I have found very little to no difference between high quality stereo and audiophile grade RCA cables. At least I could not hear the difference. I have different experience with very low end cheap RCA cables. One time I was desperate to hook up a headphone amp and ended up using cheap dollar store RCA cables. The RCA cables picked up a fair bit of interference noises which traveled through the amp and can be heard in the headphones. After swapping RCA cables, the noise was gone.


----------



## joelongwood

Quote: 





4-hgeek said:


> Not in my experience, no. I've played with varying grades of cables and never really noticed any differences. I wil say that I won't buy cheaply made cables, though. I buy the "pro-grade" cables from monoprice.com and the connection quality is excellent.


 

 Agreed. I once received a pair of $400 Cardas Cables as a throw-in with an amp I purchased. They even came with instructions for hooking up and break-in. If anything, I found they made the sound dull and lifeless.....even though they are as thick as fire hoses. Like 4-Hgeek, I buy my cables from Monoprice.....extremely affordable, well-built, durable, and sound fine to my ears. 
  The OP asked about gold vs. silver connectors. As I understand it, the gold is more resistant to oxidation which can increase the resistance of the cable, thus altering the sound. Monoprice Premium cables are all gold plated.


----------



## Willakan

You got $400 cables as a freebie?
  Yes, I know they cost sod all to manufacture, but how expensive was the amp?


----------



## joelongwood

Quote: 





willakan said:


> You got $400 cables as a freebie?
> Yes, I know they cost sod all to manufacture, but how expensive was the amp?


 
  It was quite awhile ago, probably back in 2003 or so, but if I recall correctly, I purchased an Earmax Pro headphone amp from a gent in Australia for $400 including the cables.
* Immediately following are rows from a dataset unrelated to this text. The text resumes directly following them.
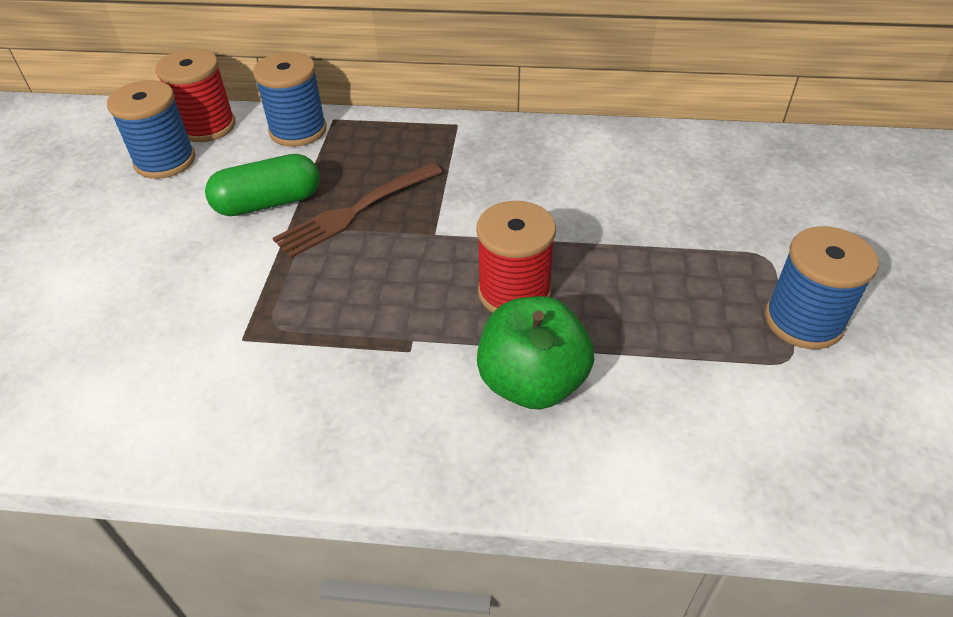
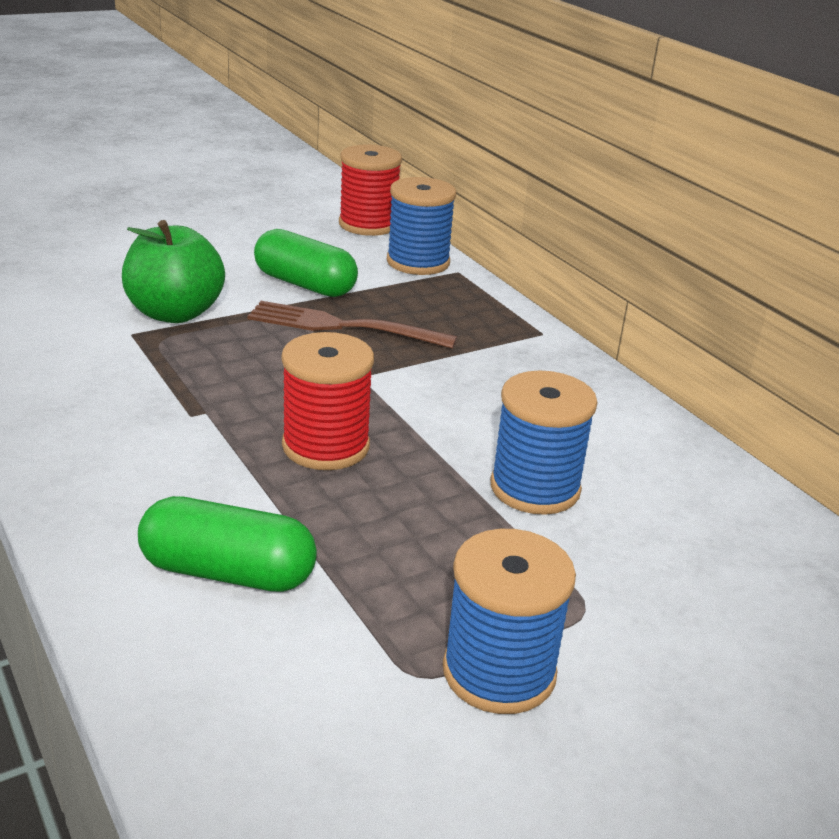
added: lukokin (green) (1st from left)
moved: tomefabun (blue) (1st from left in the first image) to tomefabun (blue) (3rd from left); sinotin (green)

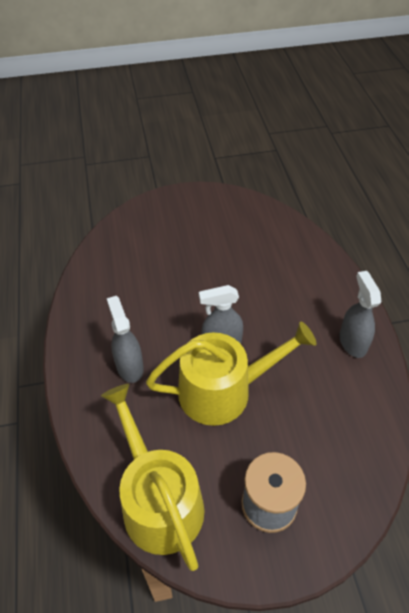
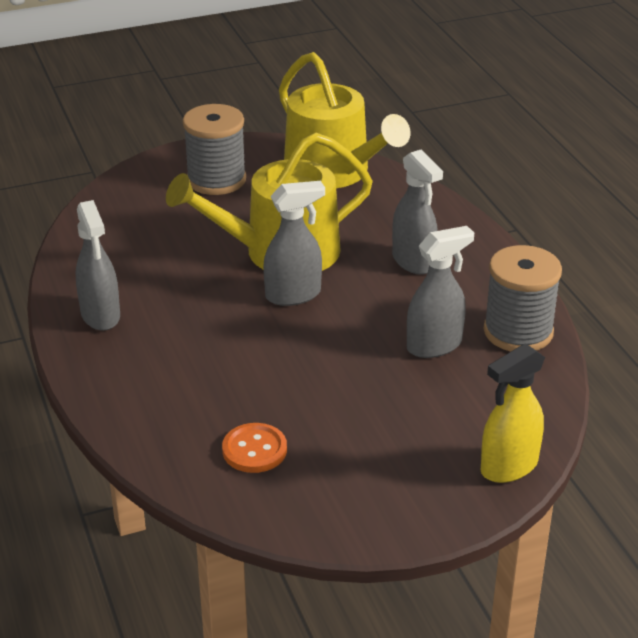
added: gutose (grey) (4th from left); tomefabun (grey) (2nd from left); gutose (yellow); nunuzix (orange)

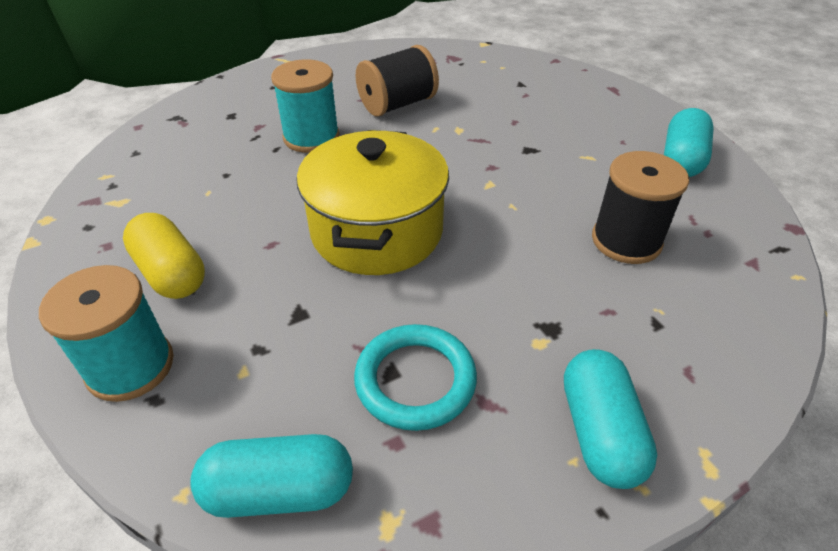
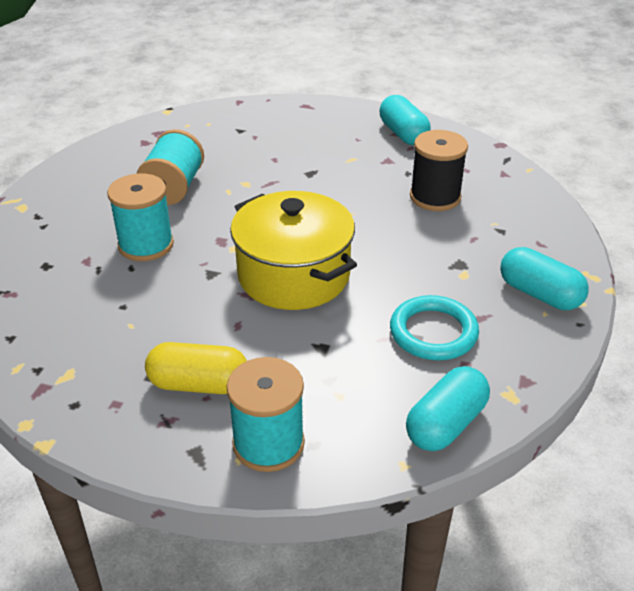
recoloured: tomefabun (black) (1st from left) to tomefabun (turquoise) (2nd from left)

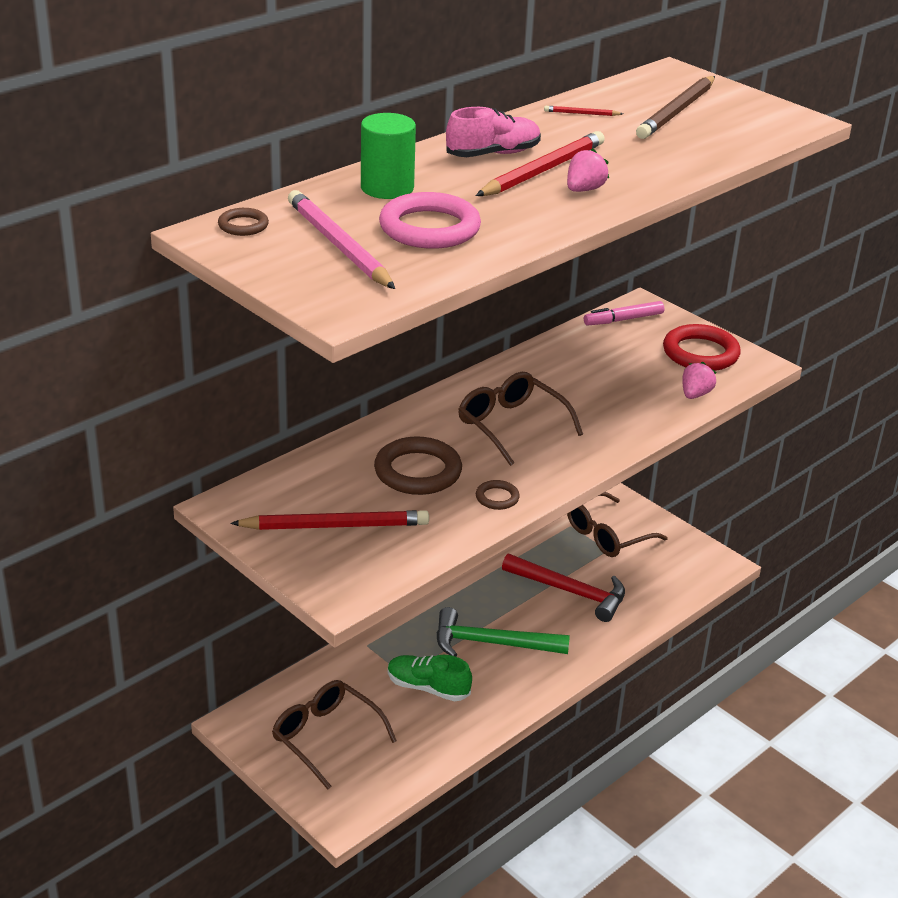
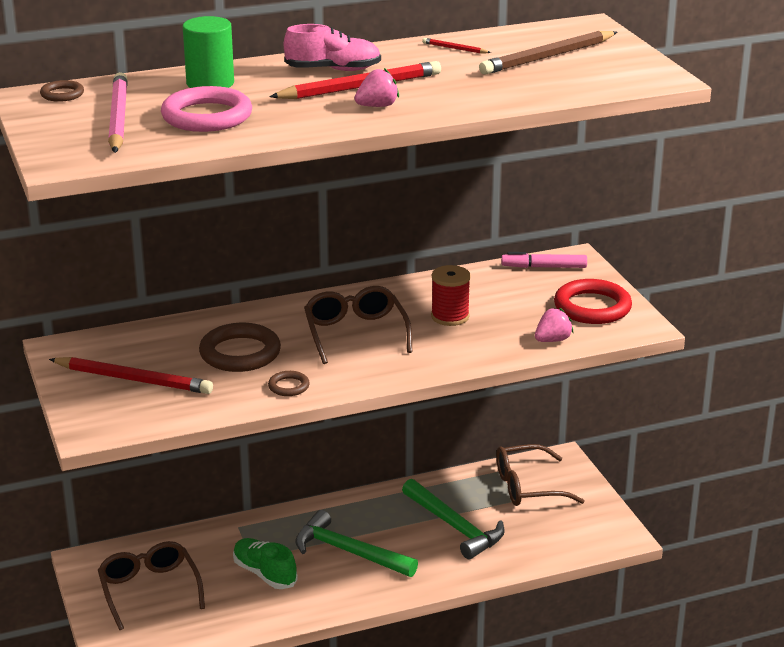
added: tomefabun (red)
recoloured: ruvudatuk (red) to ruvudatuk (green) (2nd from left)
The cables were absolutely absurd looking on that tiny amp. I've since sold the amp..........the only headphone related item I've ever sold. It was a wonderful amp, and I'm sorry I sold it.


----------



## NA Blur

If you can explain how the signal would be changed then yes, but take it from someone who does research in this area that cables typically all sound the same.  Sales people are told to try to up sell cables all of the time because they are high mark up items that people simply do not understand.  Next time you go to your favorite audio store have them setup two types of cables with their high end gear and see for yourself.
   
  I am not saying that there cannot be audible or even measurable differences, but typically cable upgrading is a bunch of voodoo.


----------



## PurpleAngel

Quote: 





einzweidrei said:


> my current setup is
> PC (w/ asus xonar dx soundcard) - stock male 3.5 to male RCA cable that came with soundcard - matrix m stage amp - K701(w/ stock cable)
> will changing the rca cable make a noticable improvement in sound quality?
> and is there any difference between gold and nickel plug tips?


 
  My two cents
  I believe the thicker cables offer better shielding/ protection against electrical noise that affect the analog signal being carried in the cable.
  If there is nothing around causing electrical noise, then getting thicker cables will not change anything.
   
  I doubt using gold or nickel tiped cables will change anything.
   
  You could try using third party drivers (United Xonar drivers, at BitBrain) for the Asus Xonar DX.
   
  The Xonar DX is going to come with decent DACs, you could buy an external USB/DAC.


----------



## hodgjy

I've never heard a difference an any interconnects.  I've tried the cheapies, midgrades, and even listened to some friends' fancy cables they wanted to show off.  I've A/B'd them and never heard a difference.  Do I still buy "decent" cables.  Yes.  I buy from Monoprice and Cables to Go and spend no more than $10 for an interconnect.
   
  Here's an interesting read about some of the science behind how interconnects work:
  http://dspace.mit.edu/bitstream/handle/1721.1/46225/41567257.pdf


----------



## eclipes

the difference is subtle to none. Only reason to buy better/audio grade rca cables is for quality, longevity and functionality (short between dac and amp, longer ones for the speakers)


----------



## cifani090

I do find a bit of a difference changing out a cable, but a RCA cable... you'd be better off changing speaker wire than an RCA cable.


----------



## adamlau

For superior shielding in RF tainted environments (I can attest to this), for superior positive hold connectors (e.g. locking), for increased/decreased cable flexibilty (to address routing concerns), for lower signal loss over great distances.


----------



## Devarika Woulf

I was advised by a poster here (Gwarmi) when buying my RCAs. He advised me to get Nordost Silver Blue Heavens because they were on sale $90 off for $145 shipped. He told me that, for him, Silver hurt the HD800 because of how bright they were, but that they would be good for the Audeze because of the detail they bring. They sound amazing with the LCD2. I could have got the Chord Company Crimson for $85.00 shipped as well. Gwarmi uses them and they are great too, but, because of the sale I went with these and haven't looked back. They are gold at the ends and look great.
   
  But, like said above, they apparently do make a difference. It depends on your setup.


----------



## Jaywalk3r

Yes, quality RCA cables will provide a noticeable improvement over cheap cables.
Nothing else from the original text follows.